Looking at your initialization of arrays, it looks like you might be hitting a “first touch” policy problem which can possibly hinder performance. You might try to initialize your arrays such that each thread initializes a subsection… No guarantees thought but it might be worth taking a look at that.
As a proof-of-concept you could use the simple random-number generator used here with OpenMP and if the results are encouraging look at some more complex PRNGs?
Using the supplied test cases as-is and then with the intrinsics would help confirm the root cause.

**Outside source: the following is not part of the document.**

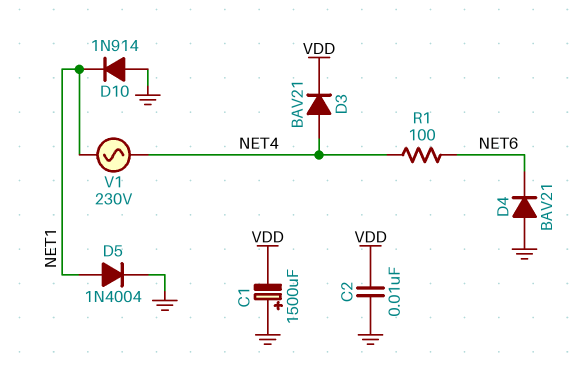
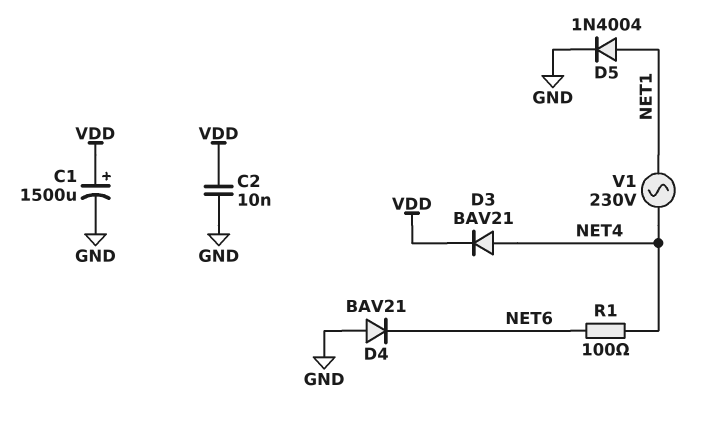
C1: 1500uF (plus GND, minus VDD) -> 1500uF (plus VDD, minus GND)
D10: diode 1N914 (A GND, K NET1) -> none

https://people.sc.fsu.edu/~jburkardt/f_src/random_openmp/random_openmp.f90
Are there MSWIndows tools to show the mutex calls? That might be useful. Even something like a MSWindows version of strace? Not a MSWindows user, so not sure what it has.
Sorry, looking at the code within the forum is not that easy. I missed that the allocatable variable row_sum(:)
is not used. But it is actually declared within the parallel region. So the deallocate is automatically invoked. However, I think for a non-allocated variable it should not have much impact (currently I cannot check in windows, the Linux perf tool does not show much interesting stuff, except that random_number eats up all the resources if used.)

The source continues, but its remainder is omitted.